Why Westerners can’t see the self-evident truths about Islam

My sense of Barry Rubin is that he not a conservative, but a liberal who has become critical of liberalism as a result of seeing the fantastic unregenerate illusions about Islam in which liberals indulge.

His below article reminds me of a comment Jim Kalb made recently at VFR, that liberals totally misconstrue the nature of Islam because they believe that liberalism “fully realizes what’s right and just and fulfilling,” which “makes it the natural way to look at things.” Therefore all human beings, including Muslims, must be liberals—or at least aspiring liberals—just like us. That liberals in general and Americans in particular think everyone in the world is really “like us” is of course nothing new; it’s a point that I, for one, make all the time. But Mr. Kalb’s comment added interesting psychological and philosophical nuance to that idea, and, as you will see, it’s almost as though Rubin has been reading Kalb. First, here is Rubin’s article:

Why Don’t Western Elites Get the Middle East? Because They Think It’s Just Like Them (Sort of)
November 18, 2011—3:31 am—by Barry Rubin
I’ve come to realize a hitherto hidden dimension of why it is so hard for Western establishment figures (policymakers, journalists, and academics) to understand the Middle East. It is the conflict between the thirst for good news and the reality of bad news.

Being optimists (based on the relatively good course of their own societies?) and believing that positive change is really easy if people only put their minds to making it happen (ditto and also liberal thinking), they exaggerate any sign that things are getting better.

Moreover, contemporary thinking trembles in horror about saying anything critical about Third World peoples (racism, Islamophobia) while it is considered noble to criticize “ourselves.” On top of that is the assumption that no one can really be radical. They are just responding to past mistreatment and will revert to being moderate the minute the oppression is corrected.

So constantly we are led to an artificial optimism that ignores threats or even converts them into benefits.

How many examples I see every day!

A group of young Palestinians in Fatah, who explicitly say they want to wipe out Israel, form a new group and—hocus-pocus—we are informed that this is the long-awaited Palestinian equivalent of the dovish Israeli Peace Now movement!

We are told that the Libyan masses are fighting for democracy against dictator Muammar Qadhafi and suddenly we have prisoners being tortured and murdered, arms being sold to terrorists elsewhere, gun battles among factions, and a radical Islamist state emerging.

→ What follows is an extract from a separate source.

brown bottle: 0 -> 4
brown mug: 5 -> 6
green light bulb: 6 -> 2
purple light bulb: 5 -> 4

In Turkey the regime arrests hundreds of people, represses the media, pushes women out of government jobs, promotes antisemitism and, voila!, it is first called moderate Muslim (they deny it is Islamist) and then promoted (?) to moderate Islamist!

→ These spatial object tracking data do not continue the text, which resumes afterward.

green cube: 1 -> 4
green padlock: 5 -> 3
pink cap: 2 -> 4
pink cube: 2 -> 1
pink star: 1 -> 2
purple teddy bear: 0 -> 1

Radicals (except in the West?) are apparently representatives of backward, irrational, primitive societies and so if all Third World societies are equal to those of the West they just can’t have such people. Everyone must be a moderate, concerned about global warming and ecology; dedicated to democracy; and passionate about getting more material goods as the highest goal in life.

It never ceases to amaze me that those who most loudly proclaim Multiculturalism, diversity, and the equality of all societies simply can’t seem to comprehend that cultures and societies are different. They are in fact diverse! Living 40 years under Muammar Qadhafi in a semi-literate, tribal-based society does not create people like those on the Upper East Side of Manhattan. And not even the Upper West Side for that matter.

Equally ironic, is that while Western elites are quick to look down on their own unwashed masses (bitterly clinging to their guns, religion, and hating outsiders, right?), they fail to comprehend that this is precisely the central theme throughout the Middle East and many other parts of the world.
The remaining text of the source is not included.